Eddie Jaku, Holocaust survivor and self-proclaimed ‘happiest man on Earth’ has passed away in Sydney, aged 101.
The world mourns the death of Eddie Jaku, a ‘beacon of light and hope’ as described by the NSW Jewish Board of Deputies.
Born Abraham Jakubowicz in 1920, Jaku survived 12 years as a German Jew throughout Hitler’s rise to power. During this time, he led a daring escape on a train, broke free from a death march and survived in a forest. Jaku said to himself, “If I could survive one more day, an hour, a minute, then the pain would end and tomorrow would come”.
As the author of The Happiest Man on Earth, he became a first-time author at 100 years old and received an Australian Book Industry award in 2021.
His life and tales of resilience awarded him an Order of Australia Medal (OAM) in 2013 – the highest recognition for outstanding achievement and service.
Jaku lived as a healthy man, even driving his own car up until the very end.
After surviving World War II, he vowed to make himself smile every day and dedicated his life to spreading happiness, helping people and teaching them not to hate.
On November 9 in 1938, Jaku returned home from boarding school to find that his family had already gone into hiding.

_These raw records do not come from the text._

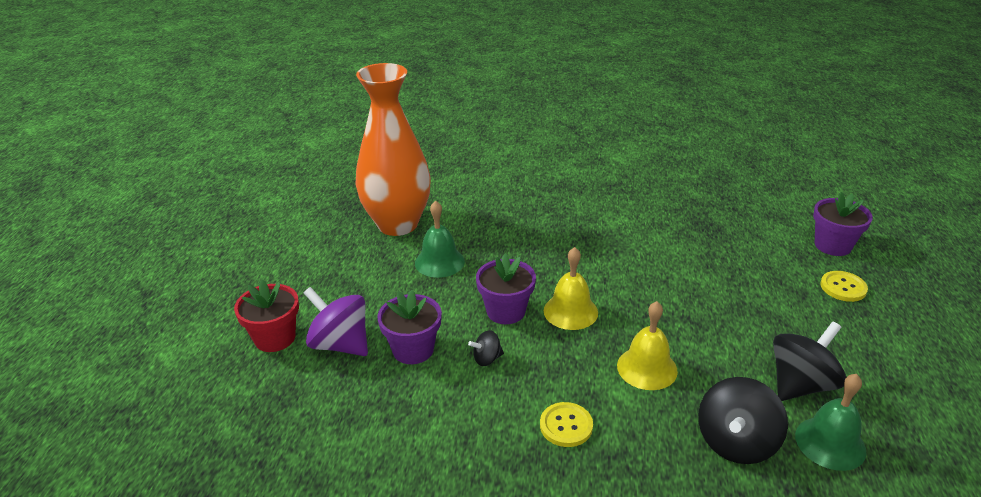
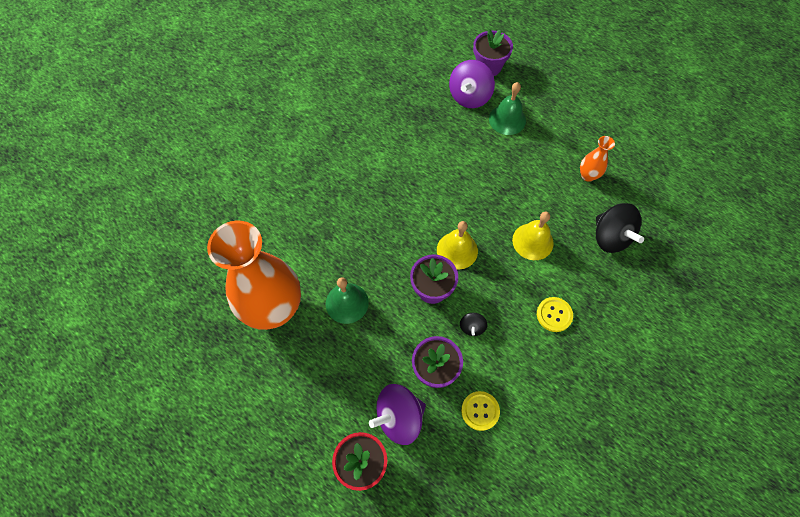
camera: 60 degrees left, 30 degrees up
(773, 247) = (469, 97): none -> purple spinning top
(801, 384) = (588, 175): black spinning top -> orange vase
(830, 443) = (632, 195): green bell -> green bell (507, 119)
(843, 287) = (527, 93): yellow button -> yellow button (480, 411)

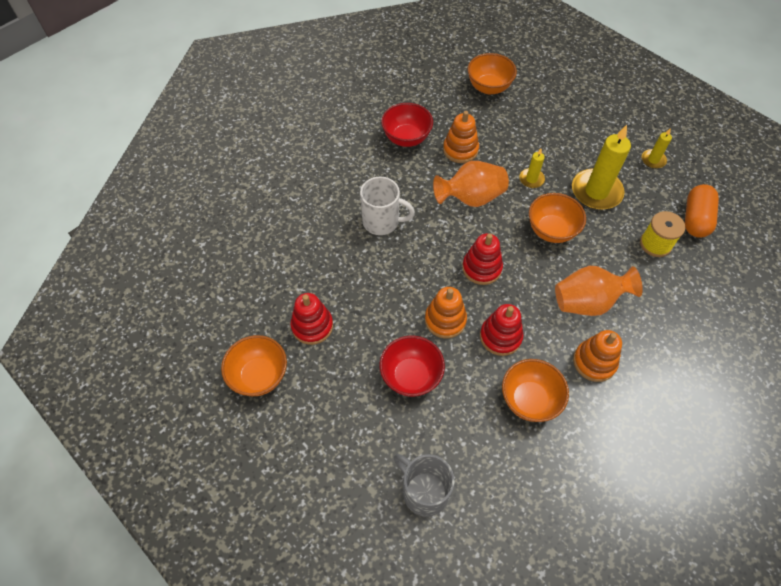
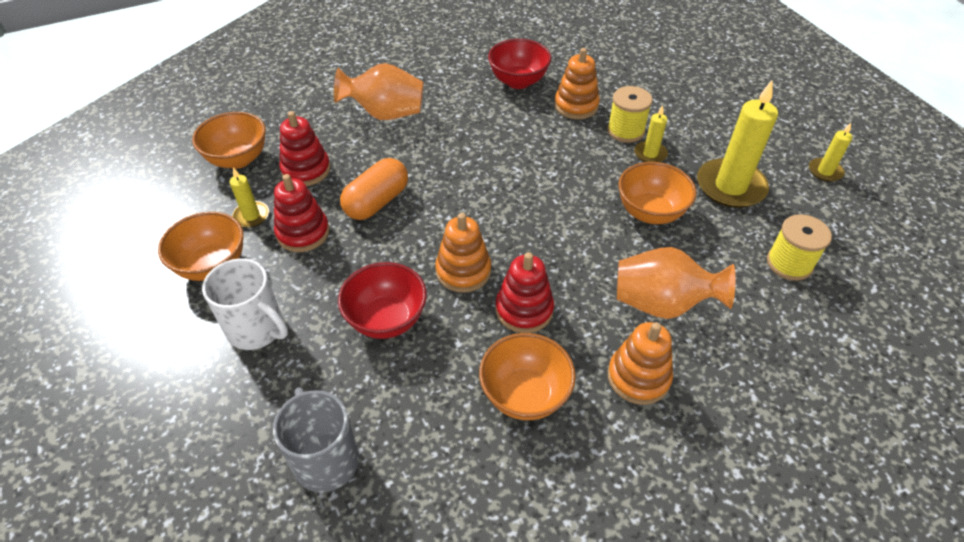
camera: 20 degrees right, 10 degrees down
(264, 324) = (251, 216): none -> yellow candle
(382, 222) = (444, 152): white mug -> white mug (257, 329)
(471, 198) = (564, 155): orange vase -> orange vase (385, 114)
(481, 268) = (539, 229): red stacking toy -> red stacking toy (306, 170)
(489, 87) = (641, 55): orange bowl -> orange bowl (238, 159)
(506, 163) = (625, 131): none -> yellow spool
(695, 219) = (860, 250): orange capsule -> orange capsule (377, 202)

He went to bed alone with his dog beside him. At 5 am the following morning, 10 Nazis broke down his door. Eddie thought he was going to die that day.
He was forced to witness the destruction of his family home and the murder of his beloved dog, Lulu, who he remembers trying to protect him. He lost everything that day, particularly his faith in humanity.
Between 1938 and 1943, Jaku was in three different internment camps before he was finally sent to Auschwitz. After this, he never saw his parents again. When recalling this devasting memory, Jaku emplored others, if they get the chance, to go home today and tell their mothers that they love them.
Eddie Jaku as a boy (front right). Image: TimesA Jewish doctor, who helped dislodge a bullet in Jaku’s leg after an attempted escape, told him: “One hour of rest equals two days of survival.” So Jaku vowed to rest and if he would survive, he decided to live every day to the fullest.
“This is my message, as long as I live, I’ll teach not to hate.” The passing of Holocaust survivor Eddie Jaku OAM has left a huge void in the hearts of the Sydney Jewish Museum 'family'. Eddie’s impact, as the ‘happiest man on earth’ will be felt for generations to come. pic.twitter.com/dwHN0nX1gY
— Sydney Jewish Museum (@SydJewishMuseum) October 12, 2021
In 1945, Jaku was rescued by American troops after having survived one of the greatest horrors in human history.
As the war came to an end in Europe, he met and married his wife, Flore, in Belgium. The two then migrated to Sydney, Australia, in 1950. Eddie Jaku ran a variety of businesses, volunteered in his community and built a loving family.
In a recent TEDx talk, Jaku asked that we remember these words:
“May you always have lots of love to share, lots of good health to spare and lots of good friends that care.”
Even though Eddie is no longer living, his messages are timeless.